Cool, thanks for the info!
Ed Nisley wrote:
40x40 is much smaller then whats on the side of buildings
in the city... I love to know how they deal with such
huge file sizes...
Snuggle up to those images and you'll see that the image
pixels are the size of your finger. The printed halftone
dots are much smaller, of course, but the actual image size
isn't all that large.
Highway billboards, for example, might be 14x48 feet, but
the actual image file is a mere 3.5x12 inches at 600 dpi.
The scale is 1/4" per foot, so 600 dpi translates to a mere
150 dots per *foot*, call it 12 dpi on the billboard.
More than you want to know:
http://www.clearchanneloutdoor.com/assets/downloads/pdf_products/cco-
prod-specs-bulletins14x48.pdf
Those fancy LED billboards smeared all over the roads down
toward the City have even lower resolution, on the order of
two glowing pixels per inch: 400x1400 dots.

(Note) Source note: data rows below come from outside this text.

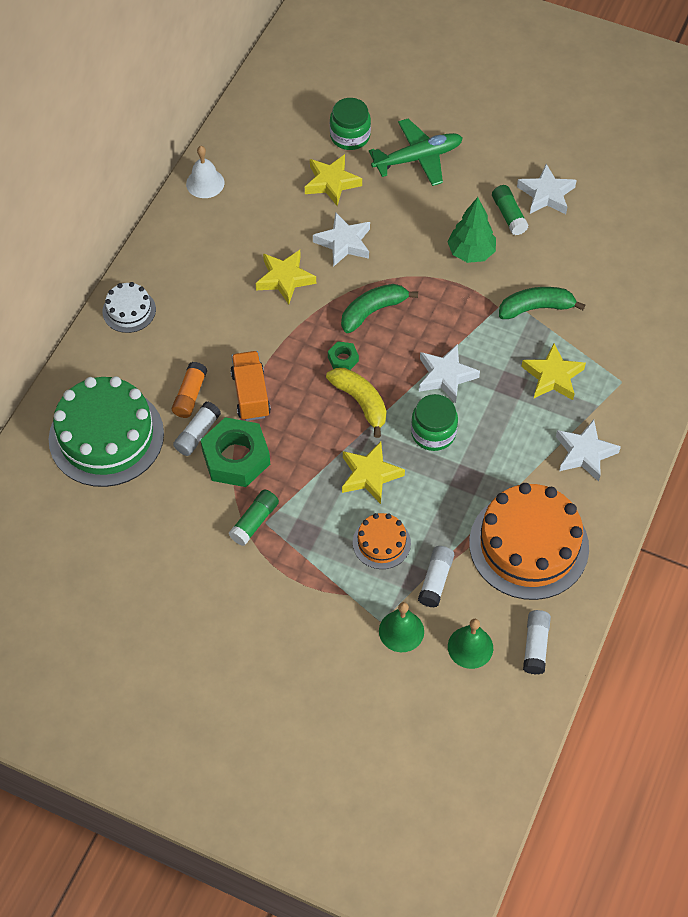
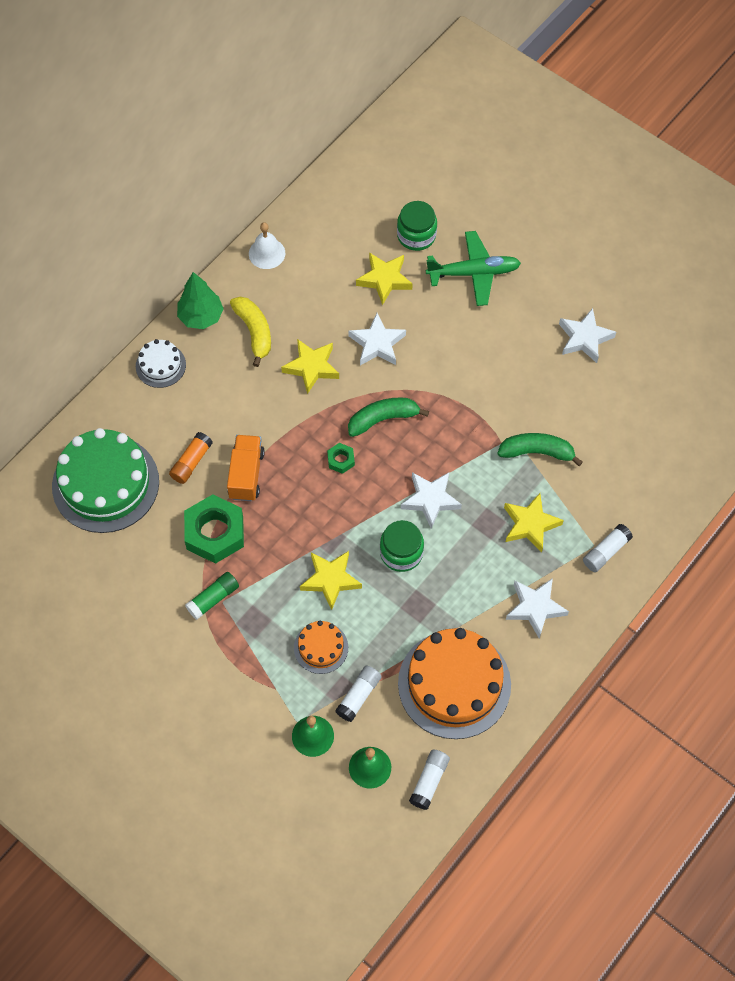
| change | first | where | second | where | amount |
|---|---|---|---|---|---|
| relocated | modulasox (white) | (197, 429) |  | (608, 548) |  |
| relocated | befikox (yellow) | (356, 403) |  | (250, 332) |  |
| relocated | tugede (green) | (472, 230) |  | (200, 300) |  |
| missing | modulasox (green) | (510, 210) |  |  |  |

More than you want to know about that:
http://www.clearchanneloutdoor.com/assets/downloads/media_kits/2009_national_don.pdf
Now, if you're printing a map that you expect to spread on a
table and look at from a normal reading distance, then all
the rules change... but you probably want a specialized tool
for that job, not a general-purpose photo editor.